Luego de estas extrañas sensibilidades
gatunas hace días que no visito el Ovalo y no he tomado el sol mañanero.
Juanita, mi dueña, dice que la niña está muerta y que muchos otros juguetones
han visto sombras de una niña que llama desde lo alto del edificio en ruinas, cuando
aparece al oeste del horizonte, cerca de las escaleras.

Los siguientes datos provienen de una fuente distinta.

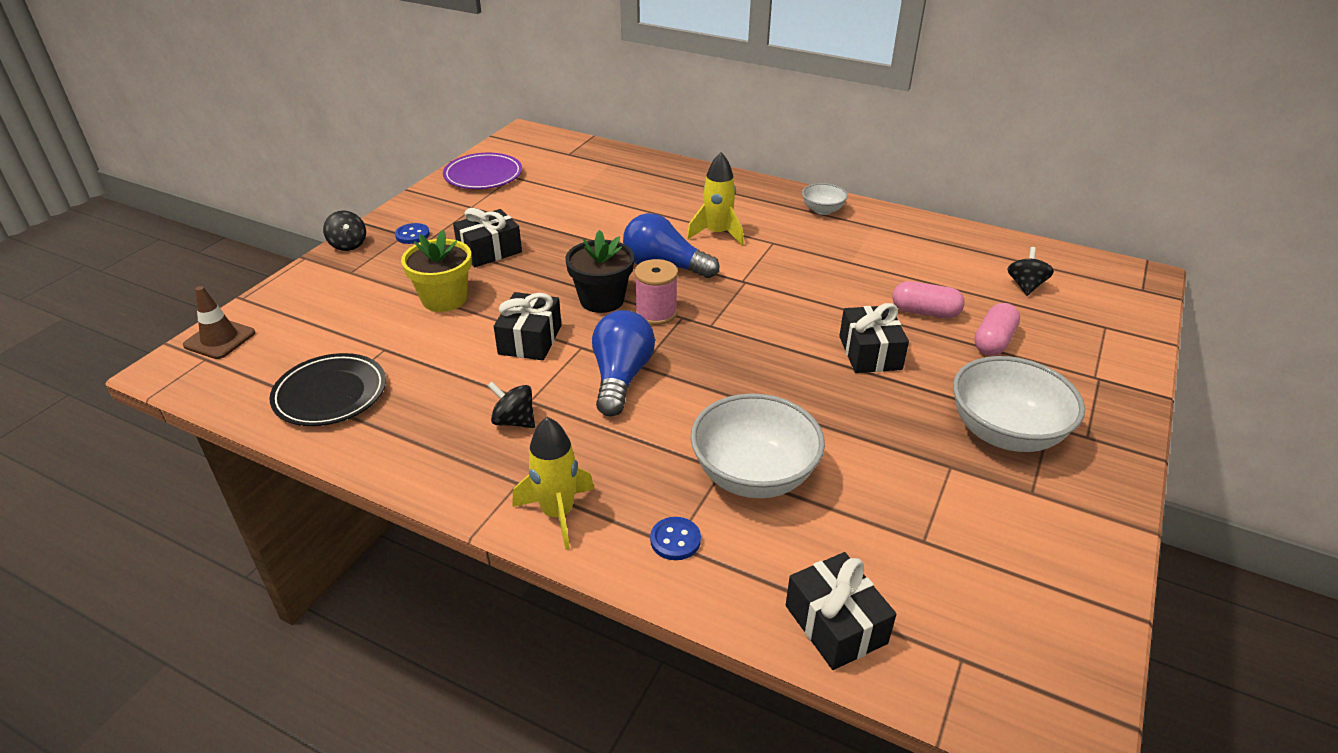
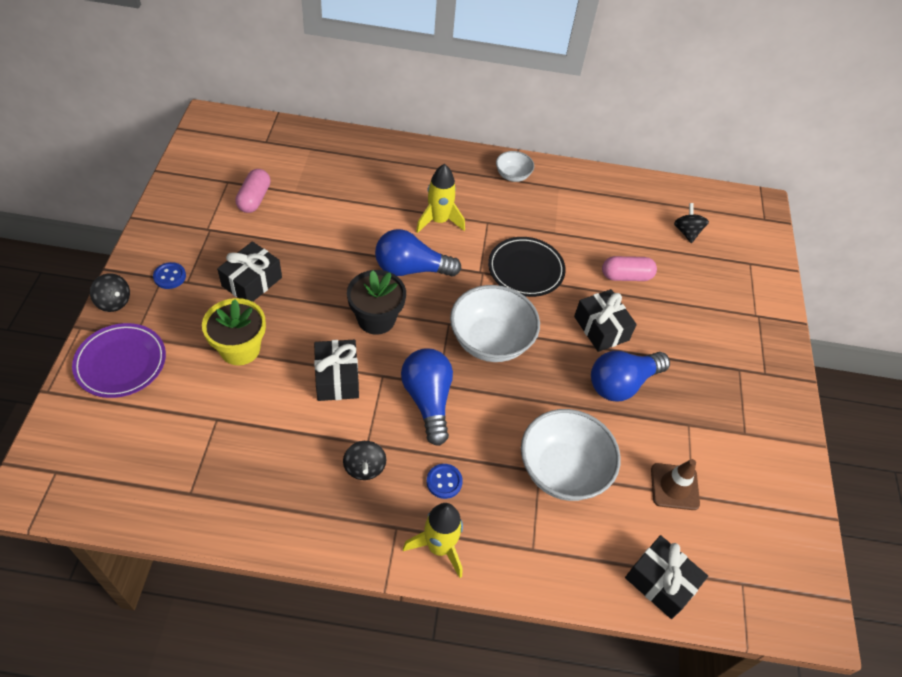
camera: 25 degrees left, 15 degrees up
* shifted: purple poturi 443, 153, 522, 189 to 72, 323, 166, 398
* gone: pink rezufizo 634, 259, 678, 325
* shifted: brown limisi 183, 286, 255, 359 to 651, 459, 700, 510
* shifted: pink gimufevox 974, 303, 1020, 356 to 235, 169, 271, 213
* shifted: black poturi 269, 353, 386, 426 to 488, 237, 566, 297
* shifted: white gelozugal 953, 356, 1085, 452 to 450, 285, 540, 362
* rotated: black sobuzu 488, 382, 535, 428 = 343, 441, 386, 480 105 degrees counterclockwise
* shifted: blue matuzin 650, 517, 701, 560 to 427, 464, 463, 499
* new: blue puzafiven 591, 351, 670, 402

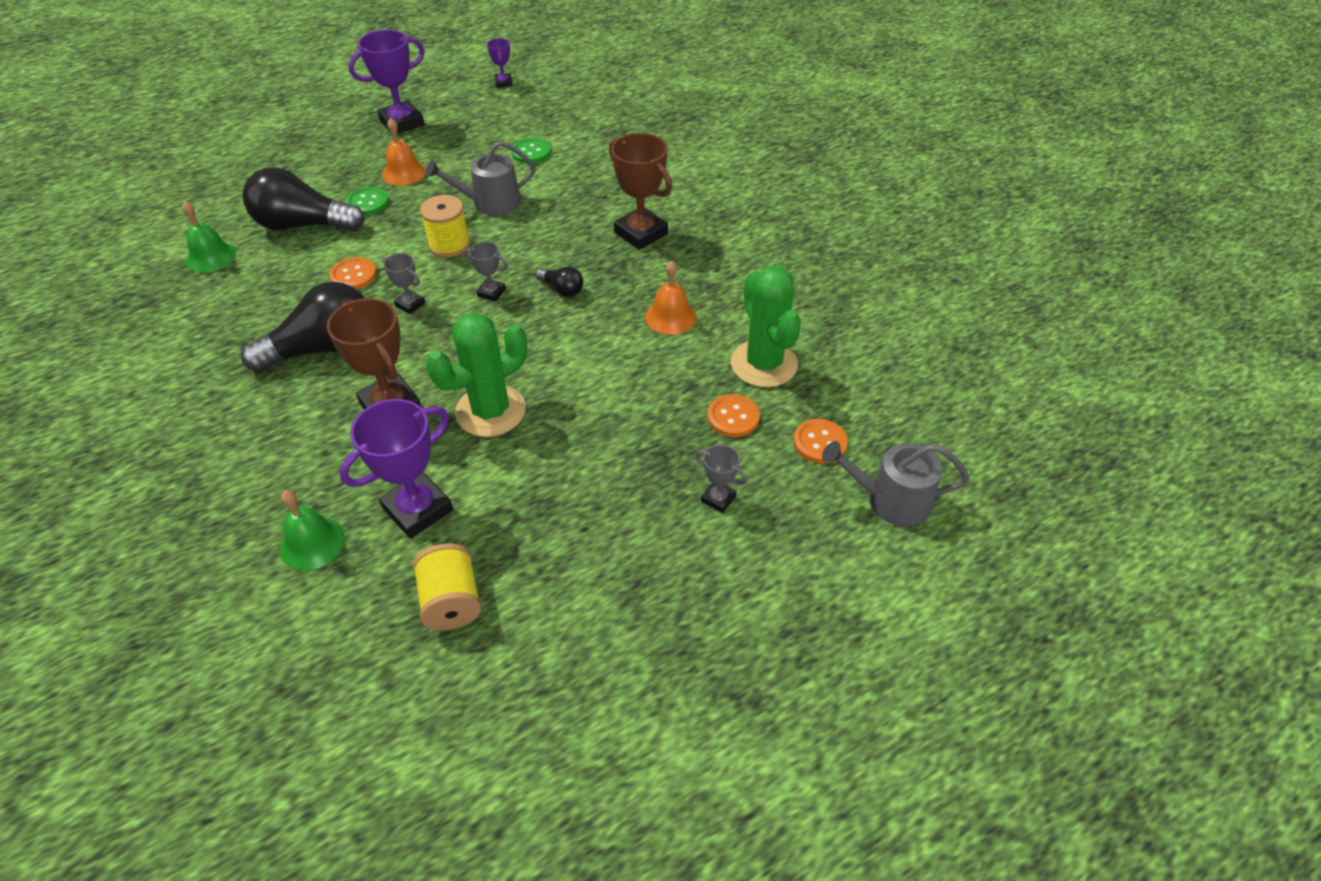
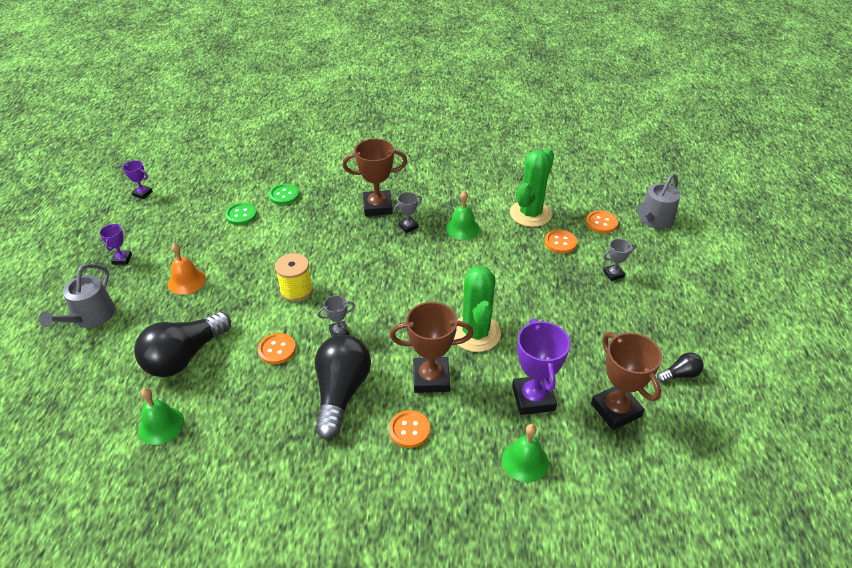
camera: 55 degrees left, 5 degrees down
* scaled: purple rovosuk 348, 30, 424, 134 = 99, 223, 132, 265 x0.51
* shifted: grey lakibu 425, 141, 535, 215 to 39, 264, 115, 328
* shifted: green matuzin 346, 187, 389, 215 to 269, 184, 299, 205
* shifted: grey rovosuk 464, 242, 508, 302 to 394, 192, 422, 233
* repainted: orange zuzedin 645, 260, 696, 335 to green zuzedin 446, 191, 480, 240
* shifted: black puzafiven 536, 266, 583, 297 to 657, 352, 704, 383
* rotated: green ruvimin 731, 266, 801, 387 = 510, 148, 554, 227 75 degrees counterclockwise
* swapped: yellow rezufizo 412, 543, 482, 630 to brown rovosuk 591, 332, 662, 430
* new: orange matuzin 389, 410, 430, 448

El problema de mi
Juanita es que no entiende mis maullidos pues desde hace tiempo ya, que esa
niña, de grandes lacitos escarchados, rasca mi barriga en el patio de la casa,
luego traspasa la reja, toma el camino por entre los helechos de la casa
cercana, sube las escaleras de donde se desencajó y observa la tarde, tumbada desde
lo más alto.
Algunas
noches asciendo con cautela y me siento a su lado para hacerle compañía, pero
cuando comienzan los escalofríos huyo despavoridamente del Ovalo de Turmero y
me escondo en la cesta de mi ama, donde todos los gatos tenemos nuestro lugar
especial. Pero cuando hay luna llena la niña llora porque se siente sola y yo
me acurruco a su lado, le ronroneo y la acaricio con mi largo pelaje felino
para que sus gritos no despierten a las estrellas del cielo.